# [R] help comparing two median with R

Frank E Harrell Jr f.harrell at vanderbilt.edu
Tue Apr 17 17:04:41 CEST 2007

```Thomas Lumley wrote:
> On Tue, 17 Apr 2007, Robert McFadden wrote:
>
>>> -----Original Message-----
>>> From: r-help-bounces at stat.math.ethz.ch
>>> [mailto:r-help-bounces at stat.math.ethz.ch] On Behalf Of Jim Lemon
>>> Sent: Tuesday, April 17, 2007 12:37 PM
>>> To: Pedro A Reche
>>> Cc: r-help at stat.math.ethz.ch
>>> Subject: Re: [R] help comparing two median with R
>>>
>>> Pedro A Reche wrote:
>>>> Dear R users,
>>>> I am new to R and  I would like to ask your help with the following
>>>> topic. I have three sets of numeral data, 2 sets are paired and a
>>>> third is independent of the other two. For each of these sets I have
>>>> obtained their basic statistics (mean, median, stdv, range ...).
>>>> Now I want to compare if these sets differ. I could compare
>>> the mean
>>>> doing a basic T test . However, I was looking for a test to compare
>>>> the medians using R.   If that is possible I would love to
>>> hear the
>>>> specifics.
>>> Hi Pedro,
>>> You can use the Mann-Whitney test ("wilcox" with two
>>> samples), but you would have to check that the second and
>>> third moments of the variable distributions were the same, I think.
>>>
>>> Jim
>> Use Mann-Whitney U test, but remember about 2 assumption:
>> 1. samples come from continuous distribution (there are no tied
>> obserwations)
>> 2. distributions are identical in shape. It's very similar to t-test but
>> Mann-Whitney U test is not as affected by violation of the homogeneity of
>> variance assumption as t-test is.
>>
>
> This turns out not to be quite correct.
>
> If the two distributions differ only by a location shift then the
> hypothesis that the shift is zero is equivalent to the medians being the
> same (or the means, or the 3.14159th percentile), and the Mann-Whitney U
> test will test this hypothesis. Otherwise the Mann-Whitney U test does not
> test for equal medians.
>
> The assumption that the distributions are continuous is for convenience --
> it makes the distribution of the test statistic easier to calculate and
> otherwise R uses a approximation.  The assumption of a location shift is
> critical -- otherwise it is easy to construct three data sets x,y,z so
> that the Mann-Whitney U test thinks x is larger than y, y is larger than z
> and z is larger than x (Google for Efron Dice).
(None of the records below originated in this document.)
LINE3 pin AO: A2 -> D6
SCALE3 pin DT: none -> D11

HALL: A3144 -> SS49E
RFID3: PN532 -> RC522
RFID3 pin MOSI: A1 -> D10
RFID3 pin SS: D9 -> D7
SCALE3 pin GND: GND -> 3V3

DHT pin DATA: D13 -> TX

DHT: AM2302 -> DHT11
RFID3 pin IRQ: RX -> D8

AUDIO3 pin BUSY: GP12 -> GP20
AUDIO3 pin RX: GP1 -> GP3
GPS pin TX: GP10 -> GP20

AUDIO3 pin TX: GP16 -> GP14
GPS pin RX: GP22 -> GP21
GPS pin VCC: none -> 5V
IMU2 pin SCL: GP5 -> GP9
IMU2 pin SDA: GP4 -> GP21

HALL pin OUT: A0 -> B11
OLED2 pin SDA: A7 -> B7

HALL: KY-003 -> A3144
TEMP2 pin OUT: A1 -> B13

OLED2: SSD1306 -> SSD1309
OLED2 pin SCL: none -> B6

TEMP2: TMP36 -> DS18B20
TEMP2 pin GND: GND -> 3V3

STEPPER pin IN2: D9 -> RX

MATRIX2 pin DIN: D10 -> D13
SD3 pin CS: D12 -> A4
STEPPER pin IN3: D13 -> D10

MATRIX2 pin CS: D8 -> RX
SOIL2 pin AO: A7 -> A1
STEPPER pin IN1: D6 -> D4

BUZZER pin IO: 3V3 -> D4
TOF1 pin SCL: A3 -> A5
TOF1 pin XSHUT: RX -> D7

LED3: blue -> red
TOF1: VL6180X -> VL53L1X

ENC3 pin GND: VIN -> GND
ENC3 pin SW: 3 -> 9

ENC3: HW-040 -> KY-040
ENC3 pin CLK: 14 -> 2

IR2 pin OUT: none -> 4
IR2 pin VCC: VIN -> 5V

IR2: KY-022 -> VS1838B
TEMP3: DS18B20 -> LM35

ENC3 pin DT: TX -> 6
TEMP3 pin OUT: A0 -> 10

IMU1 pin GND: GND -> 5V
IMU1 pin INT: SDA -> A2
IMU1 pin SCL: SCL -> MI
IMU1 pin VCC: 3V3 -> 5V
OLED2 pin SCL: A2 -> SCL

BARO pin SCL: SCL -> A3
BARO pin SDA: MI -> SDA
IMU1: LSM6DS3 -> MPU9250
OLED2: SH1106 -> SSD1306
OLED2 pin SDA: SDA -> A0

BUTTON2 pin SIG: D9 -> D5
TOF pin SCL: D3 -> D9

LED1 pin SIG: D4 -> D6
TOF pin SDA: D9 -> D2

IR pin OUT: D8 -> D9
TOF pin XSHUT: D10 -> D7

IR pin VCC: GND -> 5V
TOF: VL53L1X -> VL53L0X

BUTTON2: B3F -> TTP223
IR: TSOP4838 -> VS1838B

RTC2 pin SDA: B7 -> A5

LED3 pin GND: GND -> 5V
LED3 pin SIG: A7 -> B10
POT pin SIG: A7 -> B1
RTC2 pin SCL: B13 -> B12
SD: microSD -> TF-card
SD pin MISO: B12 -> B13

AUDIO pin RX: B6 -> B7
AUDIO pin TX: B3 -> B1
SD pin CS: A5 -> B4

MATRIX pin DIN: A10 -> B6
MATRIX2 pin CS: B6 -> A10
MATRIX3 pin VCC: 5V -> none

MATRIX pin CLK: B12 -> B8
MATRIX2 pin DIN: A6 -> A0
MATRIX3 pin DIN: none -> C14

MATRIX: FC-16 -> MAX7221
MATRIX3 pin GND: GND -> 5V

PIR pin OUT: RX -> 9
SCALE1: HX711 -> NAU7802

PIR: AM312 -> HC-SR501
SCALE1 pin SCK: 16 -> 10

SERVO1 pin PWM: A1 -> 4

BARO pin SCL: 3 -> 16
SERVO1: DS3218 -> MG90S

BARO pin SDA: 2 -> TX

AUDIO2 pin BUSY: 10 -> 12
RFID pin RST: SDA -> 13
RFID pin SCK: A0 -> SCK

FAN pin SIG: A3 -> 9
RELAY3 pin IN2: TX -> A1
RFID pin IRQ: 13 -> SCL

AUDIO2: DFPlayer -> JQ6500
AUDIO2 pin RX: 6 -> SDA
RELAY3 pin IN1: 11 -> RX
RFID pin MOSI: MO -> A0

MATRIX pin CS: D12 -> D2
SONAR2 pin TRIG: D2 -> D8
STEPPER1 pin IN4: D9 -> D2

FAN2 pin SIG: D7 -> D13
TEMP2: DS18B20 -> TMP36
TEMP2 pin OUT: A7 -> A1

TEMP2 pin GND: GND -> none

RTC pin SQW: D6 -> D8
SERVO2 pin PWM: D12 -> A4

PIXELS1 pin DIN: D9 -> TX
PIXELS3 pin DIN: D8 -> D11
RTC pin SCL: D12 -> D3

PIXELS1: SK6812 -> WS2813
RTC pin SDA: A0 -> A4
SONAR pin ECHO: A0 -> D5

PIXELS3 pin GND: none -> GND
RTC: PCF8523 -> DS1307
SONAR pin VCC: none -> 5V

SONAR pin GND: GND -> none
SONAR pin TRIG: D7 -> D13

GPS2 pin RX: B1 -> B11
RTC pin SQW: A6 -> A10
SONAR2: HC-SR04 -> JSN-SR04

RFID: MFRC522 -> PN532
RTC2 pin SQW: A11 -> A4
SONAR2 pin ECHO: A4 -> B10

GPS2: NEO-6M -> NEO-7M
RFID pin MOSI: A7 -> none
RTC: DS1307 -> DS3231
That is, the Mann-Whitney
> U test cannot be a test for any location statistic.
>
> There actually is an exact test for the median that does not assume a
> location shift:  dichotomize your data at the pooled median to get a 2x2
> table of above/below median by group, and do Fisher's exact test on the
> table.  This is almost never useful (because it doesn't come with an
> interval estimate), but is interesting because it (and the generalizations
> to other quantiles) is the only exactly distribution-free location test
> that does not have the 'non-transitivity' problem of the Mann-Whitney U
> test.  I believe this median test is attributed to Mood, but I have not
> seen the primary source.
>
>  	-thomas

The Mood test is so inefficient that its use is no longer recommended:

@Article{fri00sho,
author =               {Freidlin, Boris and Gastwirth, Joseph L.},
title =                {Should the median test be retired from
general use?},
journal =      American Statistician,
year =                 2000,
volume =               54,
number =               3,
pages =                {161-164},
annote =               {inefficiency of Mood median test}
}

The points that Thomas and Brian have made are certainly correct, if one
is truly interested in testing for differences in medians or means.  But
the Wilcoxon test provides a valid test of x > y more generally.  The
test is consonant with the Hodges-Lehmann estimator: the median of all
possible differences between an X and a Y.

Frank

--
Frank E Harrell Jr   Professor and Chair           School of Medicine
Department of Biostatistics   Vanderbilt University

```